Environmentalists and surfers who opposed the construction of the retaining wall at Uluwatu are actively discussing a video that has gone viral on social media. The footage was filmed beneath the cliff shortly after a powerful swell hit the Bukit coast in recent days.

The video shows complete chaos at the foot of the famous cliff. The ocean has literally smashed apart the retaining wall under construction. In the footage, you can see a mess of wet black boulders, torn-out chunks of concrete and construction foam. The protective structure itself looks pitiful: the concrete panels are leaning, and some have been completely destroyed by the waves. It seems nature has made it very clear who is in charge here.
The authorities have not yet commented on what happened. There is also no information about any suspension of the work.
The story of this large-scale construction project began with alarming warnings from geologists, who discovered a deep crack in the limestone cliff directly beneath the main shrine of Pura Luhur Uluwatu back in the 1990s.
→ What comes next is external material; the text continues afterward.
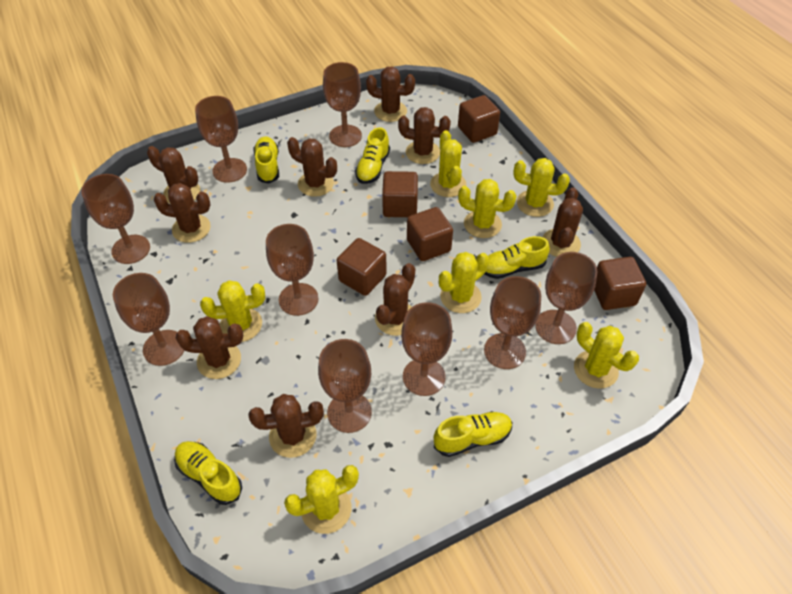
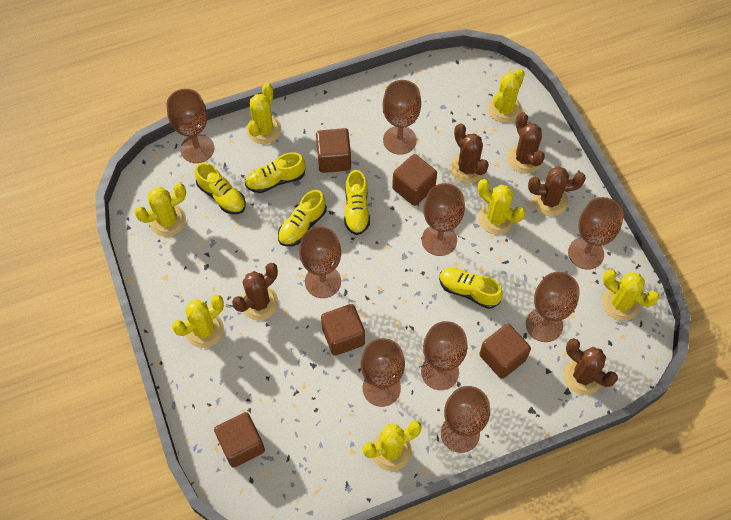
brown cactus: 9 -> 5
The temple, founded in the 11th century, is one of Bali’s six most important Hindu temples.
Year after year, powerful ocean waves eroded the base of the 70-metre cliff, worsening the erosion and creating a real risk that the ancient sacred site could collapse into the ocean. In an attempt to save the island’s cultural and spiritual heritage, the Badung Regency government launched a major project to reinforce the cliff.
In August 2024, heavy machinery arrived at the site, and 78.6 billion Indonesian rupiah, around US$5 million, was allocated for the first phase of the work. The engineering plan included cutting away part of the slope, building a technical access road right at the water’s edge, filling the cracks with concrete grout, and constructing a massive sea retaining wall to absorb the force of the surf.
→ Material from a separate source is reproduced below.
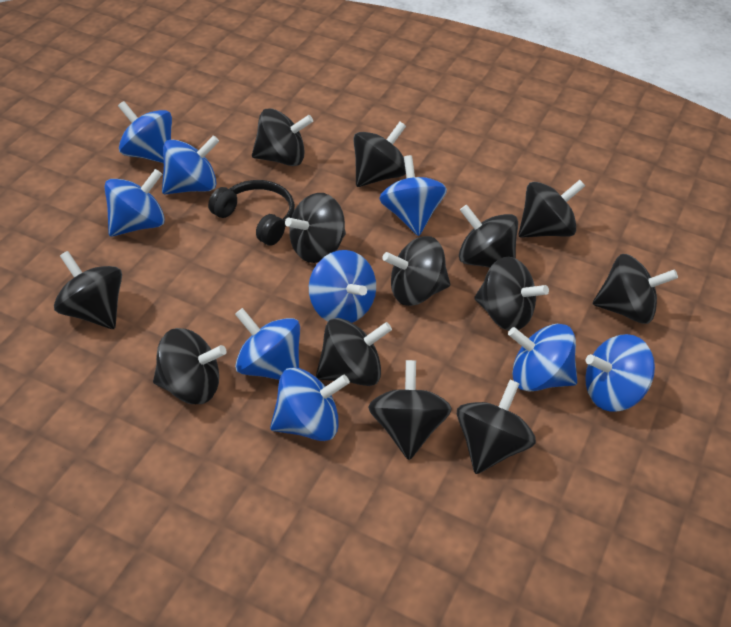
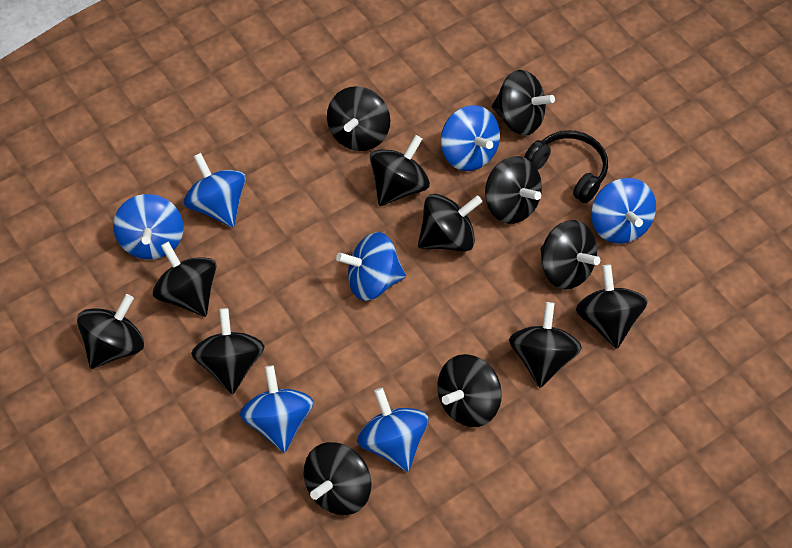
blue spinning top: 9 -> 7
By 2026, the project had been expanded, with additional funds added to the budget to raise the protective structures by another two metres and extend the reinforcements along the coast.
However, from the very beginning, the construction faced strong opposition from environmentalists, local residents and the global surfing community, eventually turning into an international scandal.
Opponents of the project warned of a genuine environmental disaster: heavy machinery was breaking up the cliffs and dumping tonnes of limestone directly into the water, leading to the destruction of the coastal reef, a unique habitat for dugongs, turtles and sharks.
Uluwatu is also considered a mecca of world surfing, and experts, including the legendary Kelly Slater, warned that changes to the seabed and the construction of an artificial wall would permanently ruin the area’s perfect waves.
The current destruction of the protective structures is far from the first warning sign: the limestone cliffs of the Bukit Peninsula are extremely fragile and unstable by nature. Local residents still remember a serious rockfall near the Tanjung Mebulu lighthouse, located just one kilometre from the temple. At the time, a large section of the cliff, popular with tourists, collapsed straight into the ocean, forcing the authorities to close access to the dangerous edge and ban visitors from coming within three metres of the drop.
Activists from Save The Waves also pointed to the lack of transparency around the project and the absence of an independent environmental impact assessment. Finally, many specialists questioned the engineering logic itself, arguing that vibrations from hydraulic breakers at the foot of an unstable cliff would only make the situation worse, while an outdated concrete barrier would not withstand the force of nature.
The June 2026 storm, which easily smashed the wall under construction, clearly confirmed critics’ worst fears.